The esk32:pwm configuration also exposes /dev/pwm0 through TMR3. The
default defconfig selects CONFIG_HT32F491X3_TMR3_CHANNEL=1, so the PWM
signal is routed to PA6. Probe PA6 against board GND and run:
nsh> pwm -f 1000 -d 50 -t 5
This command starts a 1 kHz PWM waveform with a 50% duty cycle for 5 seconds.

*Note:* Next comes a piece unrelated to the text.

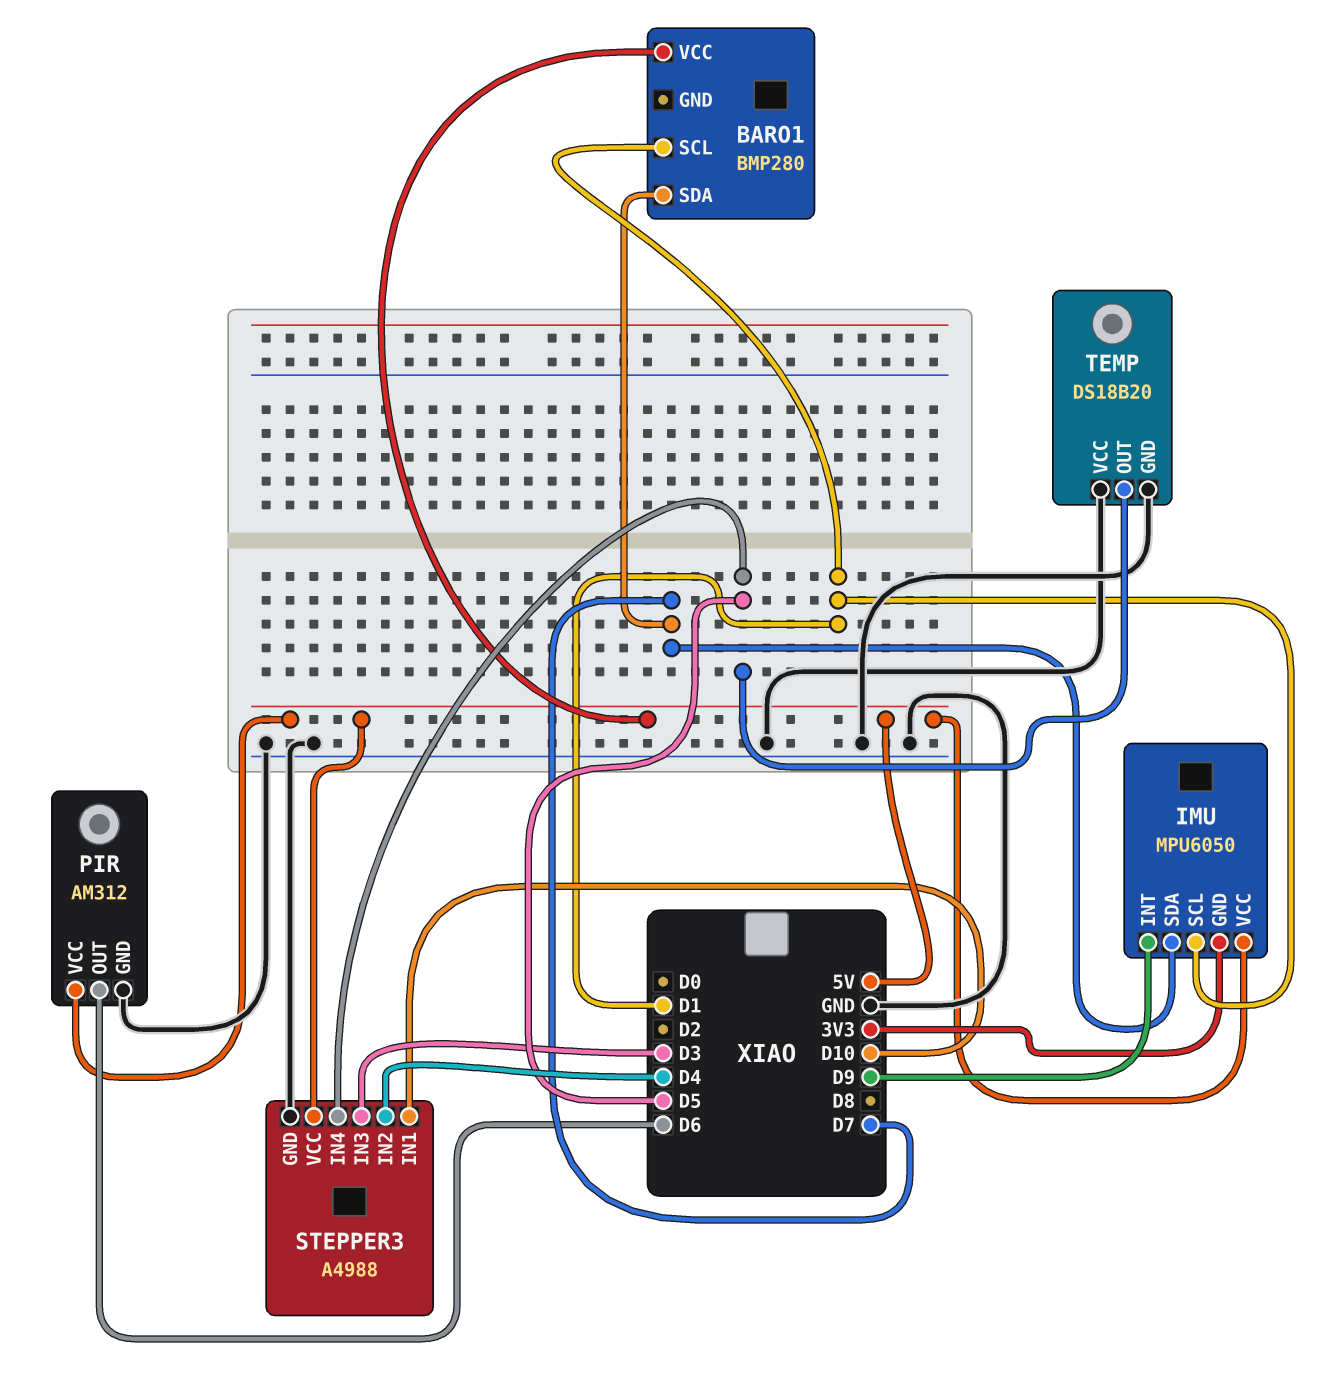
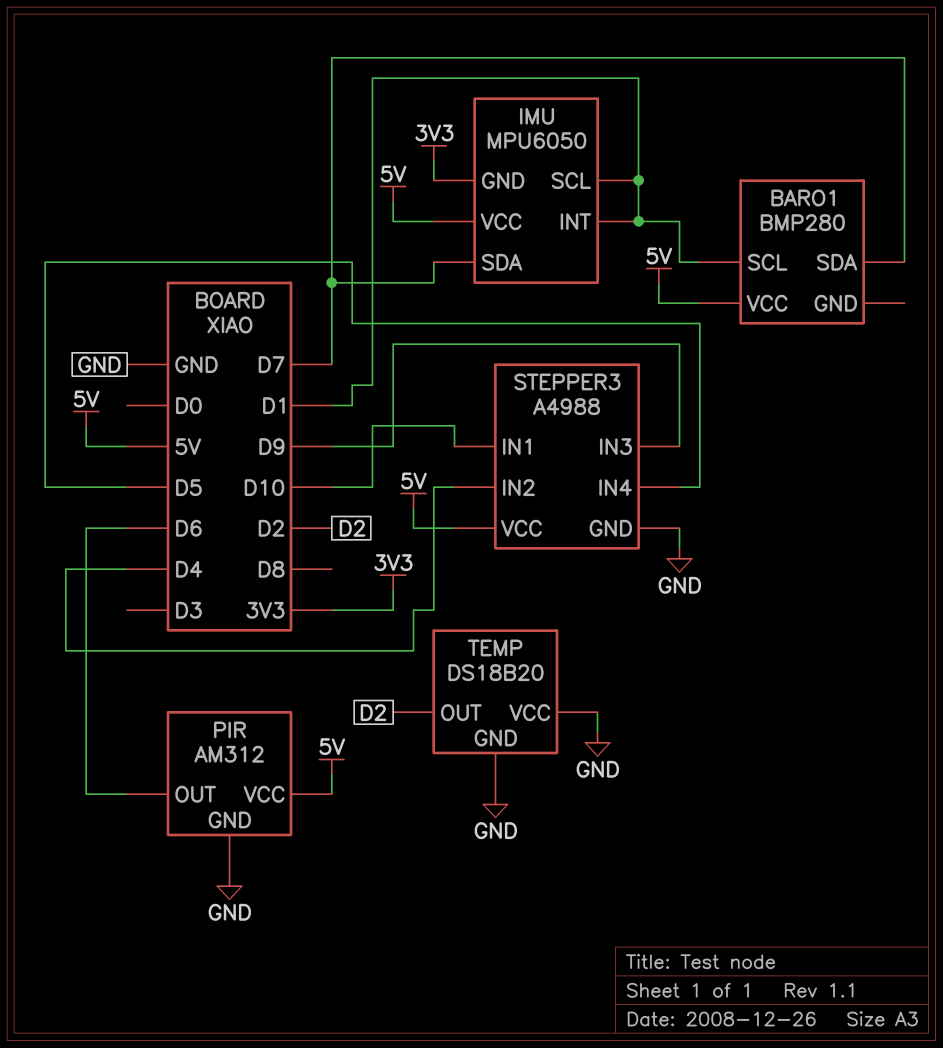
IMU pin INT: D9 -> D1
STEPPER3 pin IN3: D3 -> D9
TEMP pin OUT: D5 -> D2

On the default channel that corresponds to a 1 ms period with a 500 us high
pulse on PA6. A typical console log is:
nsh> pwm -f 1000 -d 50 -t 5
pwm_main: starting output with frequency: 1000 duty: 00007fff
pwm_main: stopping output
Peripheral Support
Peripheral |
Support |
Notes |
|---|---|---|
Boot / Clock / IRQ |
Yes |
Board start-up, clock tree and tick |
UART |
Yes |
USART1 console |
GPIO |
Partial |
Internal helpers only |
LEDs |
Yes |
|
Buttons |
No |
|
PWM |
Yes |
TMR3 exposed as |
Pulse Counter |
No |
|
Timers |
Partial |
OS tick and TMR3 PWM |
SPI |
No |
|
I2C |
No |
|
ADC |
No |
|
DAC |
No |
|
CAN |
No |
|
DMA |
No |
|
RTC / ERTC |
No |
|
I2S |
No |
|
Watchdog |
No |
|
USB Device |
No |
|
USB Host |
No |
|
External Interrupts |
No |
|
Power Control |
No |
Configurations
nsh
This is the currently maintained configuration for the board. It provides a
serial console with the NuttShell and mounts /bin and /proc during
board bring-up.
Configure and build it from the nuttx directory:
$ ./tools/configure.sh -l esk32:nsh
$ make -j
After boot, a typical prompt looks like:
NuttShell (NSH) NuttX-12.x.x
nsh> ls /
/:
bin/
dev/
proc/
And the built-in applications can be listed with:
nsh> ls /bin
dd
dumpstack
hello
leds
nsh
ostest
sh
pwm
This configuration enables the generic PWM framework, registers the TMR3
lower-half driver as /dev/pwm0 .. /dev/pwm3, and includes the pwm example
application for board-level validation.
Configure and build it from the nuttx directory:
$ ./tools/configure.sh -l esk32:pwm
$ make olddefconfig
$ make -j
After flashing the image, the following command can be used from NSH to
validate PWM generation on /dev/pwm0:
nsh> pwm -f 1000 -d 50 -t 5
The expected result is a 1 kHz, 50% duty-cycle waveform on PA6 for 5
seconds, followed by the application stopping the output. A typical console
log is:
nsh> pwm -f 1000 -d 50 -t 5
pwm_main: starting output with frequency: 1000 duty: 00007fff
pwm_main: stopping output
The additional TMR3 outputs are also registered:
/dev/pwm0:PA6/ TMR3_CH1/dev/pwm1:PA7/ TMR3_CH2/dev/pwm2:PB0/ TMR3_CH3/dev/pwm3:PB1/ TMR3_CH4
All four device nodes share the same underlying TMR3 instance, so they must
run at the same PWM frequency. Starting one channel at a different frequency
while another channel is active returns -EBUSY.